People v. Johnson

144 N.W.2d 646 | Mich. Ct. App. | 1966

4 Mich. App. 205 (1966)
144 N.W.2d 646

PEOPLE
v.
JOHNSON.

Docket No. 855.

Michigan Court of Appeals.

Decided August 5, 1966.
Opinion filed September 13, 1966.

*206 Frank J. Kelley, Attorney General, Robert A. Derengoski, Solicitor General, Samuel H. Olsen, Prosecuting Attorney, Samuel J. Torina, Chief Appellate Lawyer, Luvenia D. Dockett, Assistant Prosecuting Attorney, for the people.

Carolyn Florescu, for defendant.

T.G. KAVANAGH, J.

The defendant was convicted by the court sitting without a jury of the crime of breaking and entering a building in the nighttime.[1]

The appeal asserts that there was not sufficient evidence as a matter of law to support the conviction.

The evidence against the defendant was slight. He was arrested at the scene of the crime by police officers who were responding to a report of a breakin at a gasoline station. He was apprehended behind a sign in the rear of the gasoline station. The policeman testified that the defendant was in a stooped position when arrested. A screwdriver subsequently identified as having been taken from the station was found on the ground near him. His explanation of his presence at that time and place was variously that he had been drinking and had felt sick to his stomach and had regurgitated and that he had to urinate. No evidence of either action was found by the police officer. No stolen property or tools *207 appropriate to the break-in were found in his possession.

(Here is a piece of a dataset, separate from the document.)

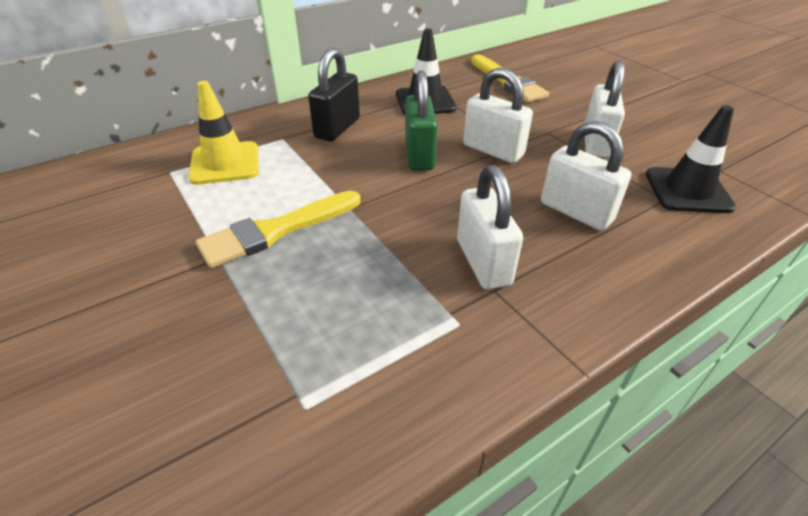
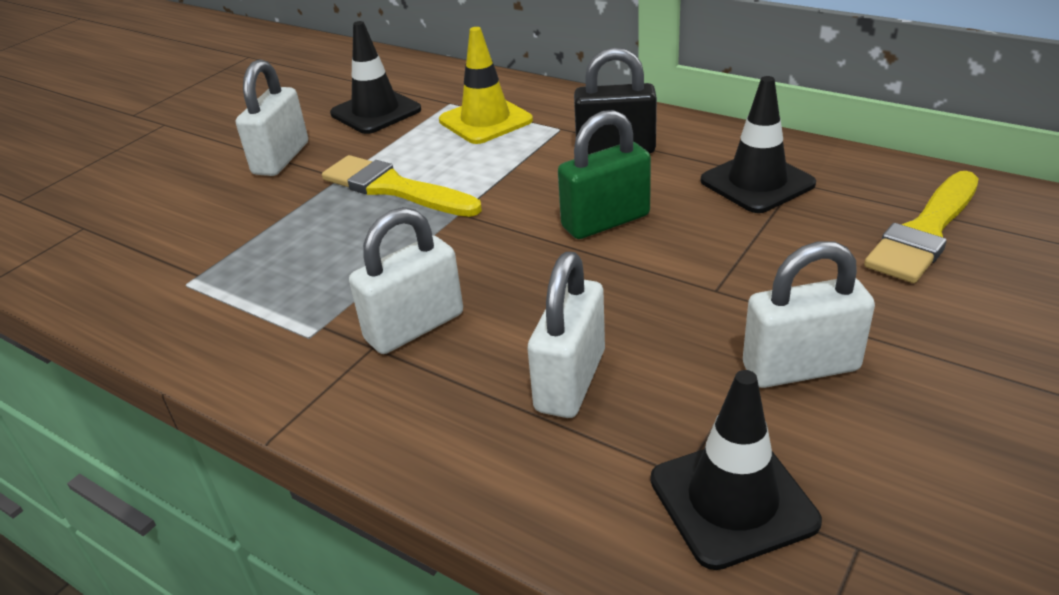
camera: 70 degrees right, 5 degrees down
(121, 212) = (376, 112): none -> black traffic cone
(493, 150) = (673, 273): white padlock -> white padlock (281, 158)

The only criminating evidence adduced was the defendant's presence at the scene of the crime and his activities which the police regarded as suspicious. His explanation was that he lived next door to the gasoline station and no evidence was introduced to show he did not. His exculpatory statements, even if regarded as false, while they might show a consciousness of guilt are no substantive evidence of it. See United States v. McConney (CA 2, 1964), 329 F2d 467.

We find no evidence in the record which supports a conclusion that negatives every reasonable theory consistent with the defendant's innocence. See People v. Spann (1966), 3 Mich. App. 444, and the cases cited therein. We perceive this to be the measure of guilt beyond a reasonable doubt since the cases of Hall v. People (1878), 39 Mich. 717; and People v. Millard (1884), 53 Mich. 63.

Reversed, without new trial.

LESINSKI, C.J., and RASHID, J., concurred.

NOTES

[1] CL 1948, § 750.110 (Stat Ann 1962 Rev § 28.305).